Интуицию не примут в суде, на основании интуиции никому не вынесут приговор.
Сегодня ночью Элиса нарушила два из трех этих правил. Заснула в управлении. И ела фастфуд. Потому что когда она вчера в десять вечера – через четыре с половиной часа после того, как ее вызвали на парковку перед торговым центром, с лужей крови и убитым грабителем, – взяла в руки документ, связанный с заявлением о краже (длиной в сорок страниц и давностью в семь лет), и поняла, что это не просто ограбление инкассаторской машины, она не смогла уйти домой. Вечер перешел в ночь, а в начале шестого утра обернулся непреодолимым желанием просто лечь на диван в кухоньке и хоть ненадолго распрямить спину.
Она зевнула, выходя во все еще тихий коридор. Нарушение обещаний всегда влечет за собой последствия. И вот Элиса впервые остановилась перед торговым автоматом. Номер 41 – чашка кофе, латте. Номер 12 – два черствых куска хлеба, сцементированные толстым слоем приправленного травами мягкого сыра. Номер 23 – ванильный йогурт с шариками печенья и ложкой на крышке. Сумка с влажноватым спортивным костюмом так и стояла возле письменного стола, где Элиса оставила ее: тревога застала инспектора в разгар тренировки. И теперь, в ее кабинете, сумка встроилась в череду стереотипов. До сего утра, правда, стереотипы здесь не появлялись. В кабинете не было ни белых досок с записями и стрелочками, ни нечетких фото, скопившихся за время расследования, ни переполненных корзин для бумаг, ни шеренг пустых пластиковых стаканчиков.
Здесь царила ее собственная система. Каждое текущее расследование сосредоточивалось в трех стопках документов на письменном столе.
Сверху каждой – фотография, словно постер к фильму: если ты смотрел кино, а потом видишь постер, то благодаря ему сюжетные ходы всплывают в памяти в нужном порядке.
Три стопки. Три ключа.
Элиса еще не до конца проснулась; зевнув, она рассеянно взяла в руки фото из левой стопки – той, что она называла «Ты напал первым». Совершение преступления. Момент, когда мысль перешла в преступное деяние. Сейчас этот момент был представлен в виде расстрелянной бронированной двери. За ней – добыча, цель грабителей. Они нанесли удар в тот момент, когда инкассаторы чувствовали себя в полной безопасности. Стопку посредине Элиса назвала «Облажался». Следы, оставленные преступниками. В начале расследования эта стопка бывала самой тонкой, но к концу оказывалась самой толстой. На этот раз в ней с самого начала появился козырь. На фотографии сверху был погибший грабитель. Но не опознанный бандит заставил ее назвать стопку «Облажался». И не кровь, в которой он лежал, как и не сам тот факт, что он мертв. А его оружие. Армейский АК-4, едва ли в метре от тела. Именно оружие имело отношение к сорокастраничному заявлению о краже, изменившему ее вечер, ночь и утро. Справа располагалась третья стопка – «Тебе не отвертеться». Когда следы ведут уже непосредственно к преступнику. Наверху этой стопки помещалась фотография человека, спиной к камере шагнувшего на погрузочный пандус, в кепке и мешковатой куртке, зернистое черно-белое изображение с камеры видеонаблюдения.

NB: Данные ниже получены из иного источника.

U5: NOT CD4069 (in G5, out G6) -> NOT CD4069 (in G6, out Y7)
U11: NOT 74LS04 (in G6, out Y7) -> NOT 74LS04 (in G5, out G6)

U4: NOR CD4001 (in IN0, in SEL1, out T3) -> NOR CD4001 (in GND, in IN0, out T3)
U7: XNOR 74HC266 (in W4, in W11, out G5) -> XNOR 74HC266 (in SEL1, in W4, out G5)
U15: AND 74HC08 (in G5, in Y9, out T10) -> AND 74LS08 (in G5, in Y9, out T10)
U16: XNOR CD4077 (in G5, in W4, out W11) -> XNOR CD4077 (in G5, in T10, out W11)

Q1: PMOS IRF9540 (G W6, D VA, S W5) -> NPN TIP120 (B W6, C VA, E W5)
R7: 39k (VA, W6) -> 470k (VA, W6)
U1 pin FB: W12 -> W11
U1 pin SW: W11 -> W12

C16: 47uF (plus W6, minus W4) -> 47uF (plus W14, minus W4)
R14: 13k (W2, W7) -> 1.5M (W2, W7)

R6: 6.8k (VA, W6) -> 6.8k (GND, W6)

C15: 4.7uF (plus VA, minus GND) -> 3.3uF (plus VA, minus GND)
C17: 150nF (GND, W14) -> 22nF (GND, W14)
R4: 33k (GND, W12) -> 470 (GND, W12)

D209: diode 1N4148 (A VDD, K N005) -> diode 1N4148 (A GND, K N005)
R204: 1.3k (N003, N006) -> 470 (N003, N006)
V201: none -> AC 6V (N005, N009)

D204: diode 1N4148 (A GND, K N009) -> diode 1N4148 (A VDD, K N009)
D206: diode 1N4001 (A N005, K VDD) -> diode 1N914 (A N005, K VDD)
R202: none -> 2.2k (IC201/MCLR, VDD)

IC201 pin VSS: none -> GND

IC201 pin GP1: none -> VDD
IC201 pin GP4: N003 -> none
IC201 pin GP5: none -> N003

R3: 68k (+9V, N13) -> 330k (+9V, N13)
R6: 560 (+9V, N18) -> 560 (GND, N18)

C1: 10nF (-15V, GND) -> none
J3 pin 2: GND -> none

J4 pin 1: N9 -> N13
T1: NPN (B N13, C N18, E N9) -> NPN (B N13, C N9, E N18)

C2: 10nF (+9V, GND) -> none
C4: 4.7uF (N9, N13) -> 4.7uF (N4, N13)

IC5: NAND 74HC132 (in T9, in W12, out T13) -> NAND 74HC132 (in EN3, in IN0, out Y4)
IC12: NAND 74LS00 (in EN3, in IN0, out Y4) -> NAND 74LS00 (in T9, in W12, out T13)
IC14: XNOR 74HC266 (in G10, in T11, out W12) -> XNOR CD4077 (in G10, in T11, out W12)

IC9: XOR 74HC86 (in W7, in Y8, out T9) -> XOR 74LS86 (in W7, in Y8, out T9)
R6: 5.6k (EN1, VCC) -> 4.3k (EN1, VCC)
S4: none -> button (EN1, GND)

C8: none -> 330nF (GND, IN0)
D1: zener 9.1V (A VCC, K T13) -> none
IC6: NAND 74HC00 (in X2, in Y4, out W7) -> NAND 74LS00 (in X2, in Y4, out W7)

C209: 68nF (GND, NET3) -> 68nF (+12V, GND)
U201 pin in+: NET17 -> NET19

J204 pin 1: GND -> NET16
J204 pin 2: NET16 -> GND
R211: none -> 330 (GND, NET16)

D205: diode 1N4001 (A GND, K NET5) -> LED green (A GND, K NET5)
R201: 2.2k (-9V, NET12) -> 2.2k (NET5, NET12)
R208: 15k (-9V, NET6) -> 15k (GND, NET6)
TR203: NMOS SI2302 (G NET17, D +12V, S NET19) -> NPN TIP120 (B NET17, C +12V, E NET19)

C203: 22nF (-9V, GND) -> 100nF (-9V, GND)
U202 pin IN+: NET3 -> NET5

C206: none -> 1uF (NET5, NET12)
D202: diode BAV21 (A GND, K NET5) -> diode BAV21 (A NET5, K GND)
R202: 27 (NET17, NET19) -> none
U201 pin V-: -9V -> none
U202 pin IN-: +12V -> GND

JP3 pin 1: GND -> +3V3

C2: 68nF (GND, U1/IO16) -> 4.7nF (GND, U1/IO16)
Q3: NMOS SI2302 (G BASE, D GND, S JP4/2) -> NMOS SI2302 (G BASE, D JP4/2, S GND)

Она отпила кофе – горчайшего, даже едкого, без малейшей примеси вкуса. Ему решительно недоставало завершенности. Машина, видимо, давным-давно обросла накипью, и Элиса пометила себе: позвонить установщику автомата, потребовать, чтобы автомат привели в порядок. Безвкусный тепловатый кофе, хлеб и мягкий сыр – детская утренняя кашка для взрослых.
Три стопки, еще совсем тощие. Мало фактов, свидетельских показаний, доказательств. Но Элиса едва поскребла по поверхности – и тут же отложила расследование. Обычно это представлялось ей чем-то отвратительным, но с учетом АК-4, документа, который она сейчас вытащила из второй стопки вместе с верхней фотографией, и того, кому она должна все это передать, отложить расследование было самым естественным решением.
Элиса снова вышла в коридор, второй раз за это утро остановилась перед торговым автоматом: еще один номер 41, кофе из машины, и без номера – стаканчик горячей воды. Серебряный чаек. Она знала, что он обычно появляется рано и что именно это он скорее всего станет пить. Его кабинет располагался через четыре двери, и если она, зажав под мышкой документы и ухватив стаканчики за верхние ободки, пройдет расстояние до его кабинета достаточно быстро, то сможет не обжечься.
– Тук-тук.
Дверь была открыта настежь, и она приподняла стаканчики – как объяснение своего вербального стука; он взглянул на нее, кивнул, и она вошла.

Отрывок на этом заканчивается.